Diventa possibile, grazie alle fibre ottiche, dimostrare in laboratorio l’esistenza della radiazione di Hawking, la teoria formulata nel 1974 dal celebre cosmologo Stephen Hawking, scomparso il 14 marzo 2018, secondo la quale i buchi neri non sono poi così neri, ma possono emettere una radiazione. Questa radiazione risponde però solo alle leggi della fisica quantistica ed è, quindi, invisibile secondo la teoria della Relatività di Einstein. È quanto emerge dallo studio pubblicato sulla rivista Physical Review Letters, condotto nell’Istituto israeliano di Scienza Weizmann di Rehovot.
I ricercatori hanno simulato in laboratorio il comportamento di un buco nero a partire dal cosiddetto orizzonte degli eventi, il confine oltre il quale questi cannibali cosmici, grazie alla loro enorme attrazione gravitazionale, ingoiano tutto ciò che capita nelle loro vicinanze. Nulla sfugge al loro abbraccio, luce compresa. Almeno così si pensava, finché Hawking non teorizzò che in realtà anche il buco nero, grazie alla meccanica quantistica, può emette radiazione. Fino ad ‘evaporare’.
“La simulazione non è in grado di riprodurre in laboratorio la spaventosa forza di gravità di un buco nero, ma la matematica in gioco è la stessa”, ha spiegato all’ANSA Stefano Liberati, fisico della Sissa di Trieste. “Questo studio – ha aggiunto – non è in realtà una prima volta, ma si inserisce in un filone di ricerca che in passato ha proposto vari sistemi per simulare il comportamento di un buco nero, tra i quali le onde sonore in un fluido”.

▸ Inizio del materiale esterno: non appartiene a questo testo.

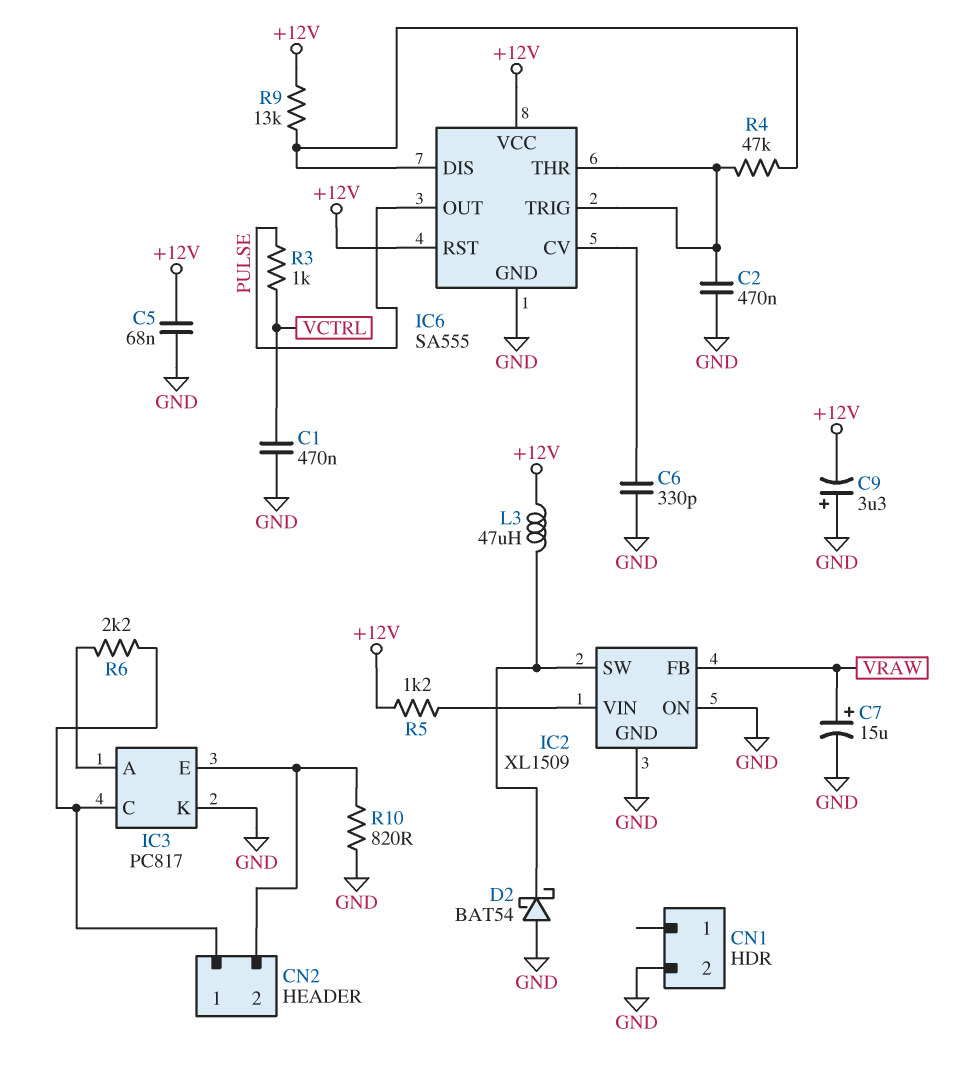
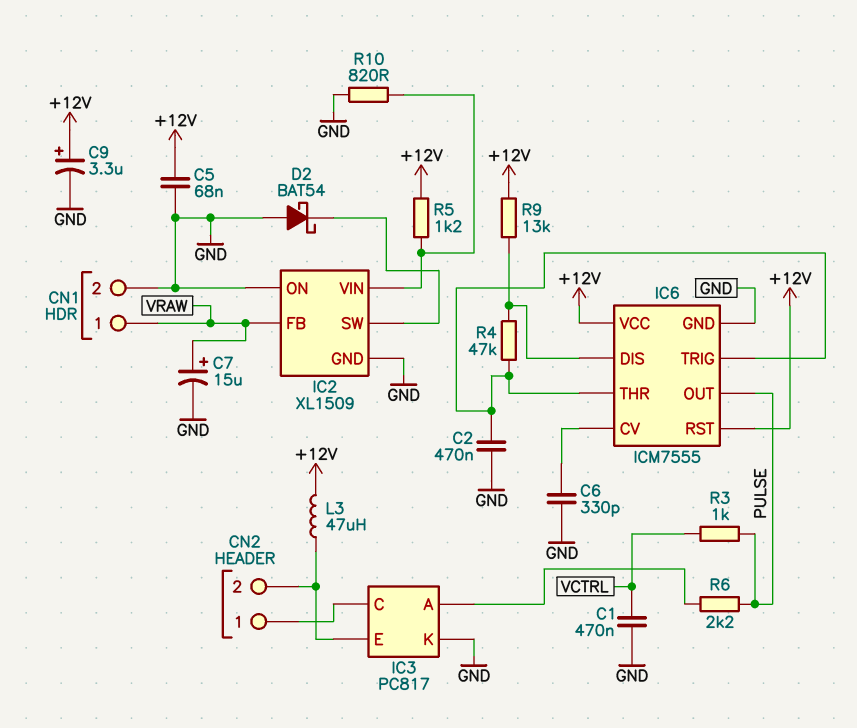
C9: 3.3uF (plus GND, minus +12V) -> 3.3uF (plus +12V, minus GND)
CN1 pin 1: none -> VRAW
IC6: SA555 -> ICM7555
L3: 47uH (+12V, IC2/SW) -> 47uH (+12V, CN2/2)
R6: 2.2k (CN2/1, IC3/A) -> 2.2k (IC3/A, PULSE)
R10: 820 (CN2/2, GND) -> 820 (GND, IC2/VIN)

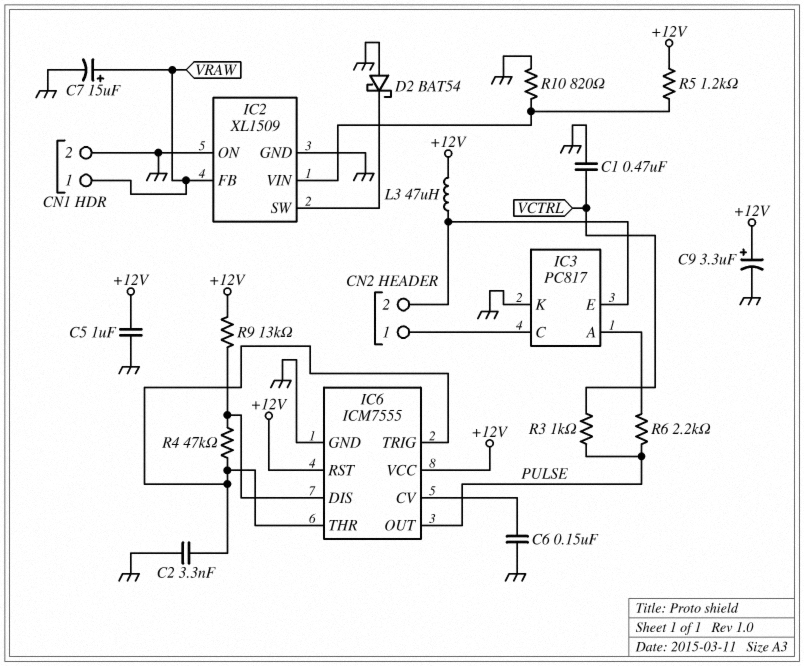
C2: 470nF (GND, IC6/THR) -> 3.3nF (GND, IC6/THR)
C5: 68nF (+12V, GND) -> 1uF (+12V, GND)
C6: 330pF (GND, IC6/CV) -> 150nF (GND, IC6/CV)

E’ un po’ come se fossimo di fronte a uno scarico dell’acqua in un lavandino. “Se l’acqua dello scarico raggiungesse una velocità supersonica, non sarebbe possibile comunicare con onde sonore dall’interno: ogni onda verrebbe trascinata all’indietro nello scarico. In questo modo possiamo simulare un buco muto, cioè l’analogo di un buco nero per onde di suono anziché di luce”, ha aggiunto. “L’importanza di queste ricerche è cruciale per studiare indirettamente la radiazione di Hawking . Per farlo in modo diretto – ha concluso Liberati – dovremmo, infatti, ricreare in laboratorio dei mini buchi neri. E al momento non siamo capaci di farlo”.